DW_CFA_remember_state The DW_CFA_remember_state instruction takes no operands, it pushes each register's rule set onto an implicit stack.
DW_CFA_restore_state The DW_CFA_restore_state instruction takes no operands, it pops the rule set from the implicit stack and places it in the current row.

CFI Table Byte Padding Instruction

DW_CFA_nop The DW_CFA_nop instruction has no operands and no required operation. It is used as a padding byte to make the CIE or FDE size appropriate.

Two Uses of CFI

Call Frame Instruction Usage

The main use of Call Frame Information (CFI) is to perform stack unwinding during program execution to reconstruct the function call chain. To achieve this goal, we need to be able to determine the register state at any execution point. Below we introduce how to use CFI instructions to obtain this information.

To determine the virtual unwind rule set for a given location (L1), first search for the FDE containing that location in FDE headers. This can be done by comparing the initial_location and address_range values in FDE headers.

Once the corresponding FDE is found, the unwind rule set for that location can be determined by following these steps:

Initialize the register set by reading the initial_instructions field of the CIE associated with the FDE;
Read and process the FDE's instruction sequence until encountering an instruction with address greater than L1 (DW_CFA_advance_loc, DW_CFA_set_loc), or reaching the end of the instruction stream;
If a DW_CFA_advance_loc or DW_CFA_set_loc instruction is encountered, calculate a new location value (L2). If L1 >= L2, process that instruction and return to step 2 to continue execution;
The end of the instruction stream can be treated as a DW_CFA_set_loc(initial_location+address_range) instruction. Note that if after executing to the end of the instruction stream, if L2<L1, then the FDE format is incorrect;

By executing the above steps, we can obtain the virtual unwind rule set for location L1, which describes how to restore all register states at that location. For specific examples, see DWARF v4 2 Appendix D.6.

Call Frame Calling Address

When performing stack unwinding, the debugger usually wants to obtain the instruction address at function call time. This information may not exist (e.g., tail recursion eliminates function calls). But usually, CFI will specify a register (specified in CIE) to store the function call's return address.

If a return address register is defined in the CFI table and its rule is undefined (e.g., defined by DW_CFA_undefined), then there is no return address, no calling address, and the virtual unwinding of the call frame is complete.

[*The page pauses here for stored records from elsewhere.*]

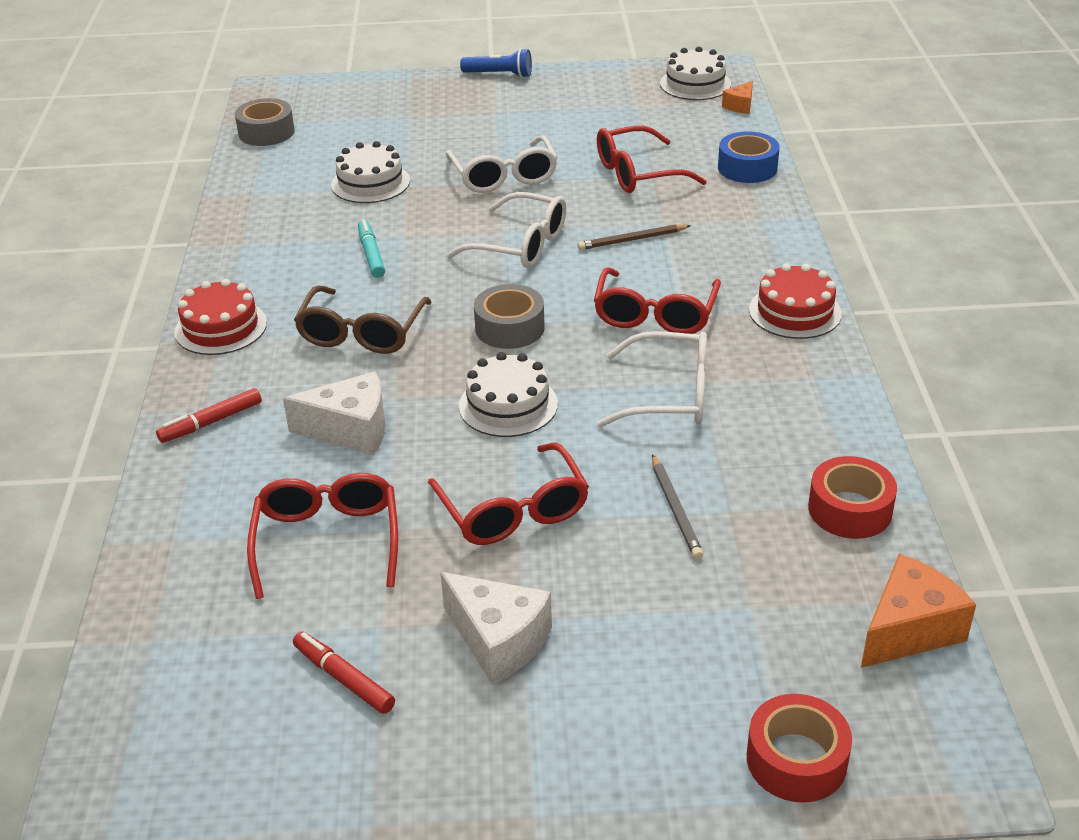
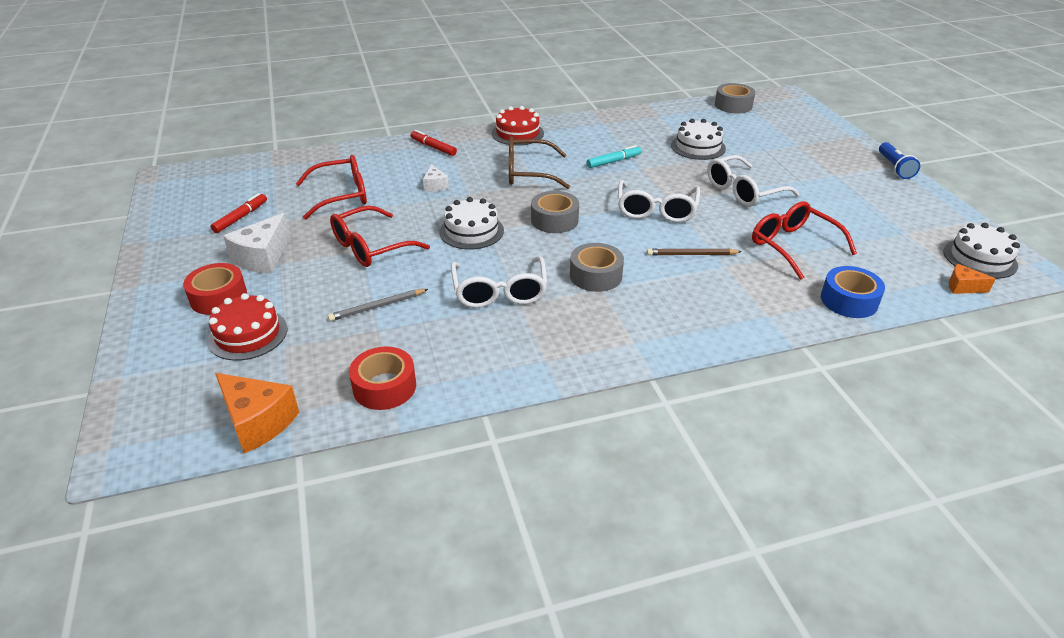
camera: 75 degrees right, 0 degrees up
(350, 430) = (435, 185): white cheese -> white cheese, size x0.55
(632, 240) = (691, 254): brown pencil -> brown pencil turned 60 degrees counterclockwise
(655, 315) = (596, 275): red glasses -> grey tape
(795, 312) = (632, 343): red cake -> red cake (248, 334)
(796, 760) = (152, 375): red tape -> red tape (218, 297)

In most cases, the return address is in the same context as the calling address, but this doesn't have to be the case, especially if the compiler somehow knows the call will never return. The "return address" context may be in a different line, in a different lexical block, or at the end of the calling function. If the user assumes the return address is in the same context as the calling address, the unwinding may fail.

For architectures with fixed-length instructions where the return address immediately follows the call instruction, a simple solution is to subtract the instruction length from the return address to get the call instruction's address. For architectures with variable-length instructions (e.g., x86), this is not possible. However, subtracting 1 from the return address, while not guaranteed to provide the exact calling address, usually generates an address in the same context as the calling address, which is usually sufficient. Why is it sufficient? Because at least we can determine the same source location, which is enough.

ps: So, the Calling Address calculated is Callee's function return address - 1. Subtracting 1 from this address value (e.g., Call is a multi-byte instruction), while not giving the exact instruction address before the function call, at least helps us determine the source location and stack frame when the function call occurred, so we can view the source location and context information at that time, which is usually sufficient.

When we use gdb> bt to view all current stack frames and select a frame using the frame command, we don't care what the exact calling address is, as long as we can restore the corresponding source location and stack frame context at call time, that's sufficient.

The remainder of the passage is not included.